Do Parkinson’s Medications Affect Sleep?

Do Parkinson’s Medications Affect Sleep?
Some PD meds, like MAO-B inhibitors (selegiline, rasagiline, safanimide) and amantadine (a medication used to treat dyskinesia), have alerting properties and may make insomnia worse. These medications are usually taken earlier in the day, so they do not impact sleep. Sinemet does not usually have a big impact on sleep compared to dopamine agonists.

However, nighttime hallucinations can emerge with increased intake of dopaminergic drugs, especially in people with more advanced Parkinson’s.
There are other possible causes of hallucinations, so if you begin to experience this, talk to your doctor right away.

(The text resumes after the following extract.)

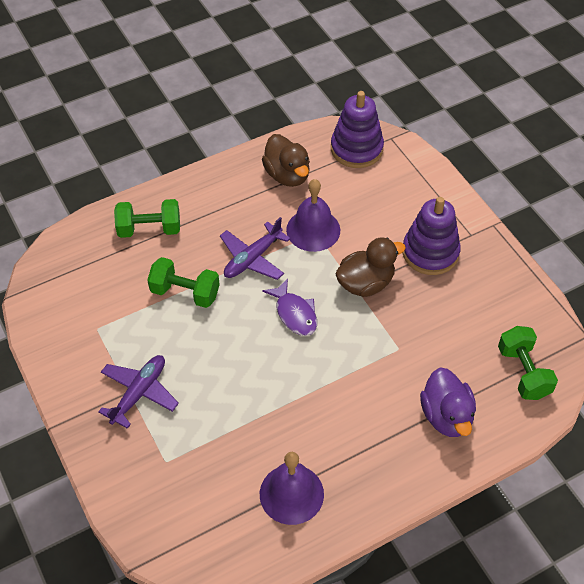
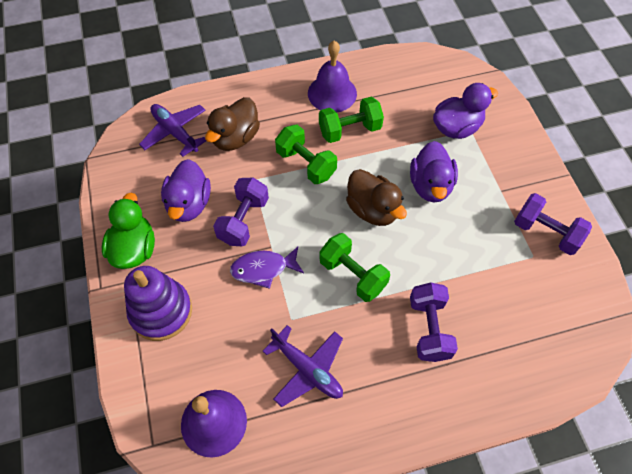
green duck: 0 -> 1
purple duck: 1 -> 3
purple dumbbell: 0 -> 3
purple stacking toy: 2 -> 1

For more information, get your free copy of the Parkinson’s Foundation book Psychosis by calling Helpline at 1-800-4PD-INFO (473-4636) or online at Parkinson.org/books.

Sleep hygiene refers to the behaviors and habits that we can control that affect our bodies day-night cycling and readiness to go to sleep or be alert at a given time of day. Follow these tips for better sleeping habits:

  1. It is especially important for individuals with sleep difficulties to set and follow regular bed/sleep and wake times with a goal of spending at least 7 but not much more than 8 hours in bed each night. Bedtimes should be chosen based on a target waking time (i.e. don’t go to bed at 8 pm if you don’t want to be up at 4 am!).
  2. The bed should be used only as a place of sleeping, reading and watching television should be done elsewhere.
  3. Daytime napping should be limited to one nap of no greater than 30 minutes, as longer naps do not seem to provide any greater benefit to daytime fatigue but do disrupt sleep drive for the coming night.
  4. Lastly it is vital that persons with these sleep disorders are exposed to as much light (preferably real daylight) and physical/mental stimulation during the day as possible. Light is an important synchronizer of the sleep-wake cycle and many elderly individuals and individuals with chronic illness have reduced exposure to bright light.

Physical and mental activity stimulates the alerting and wakefulness centers in the brain and increase blood and oxygen flow to the brain. Most importantly, maintaining good sleep and wake habits can improve many sleep issues without the need of medications.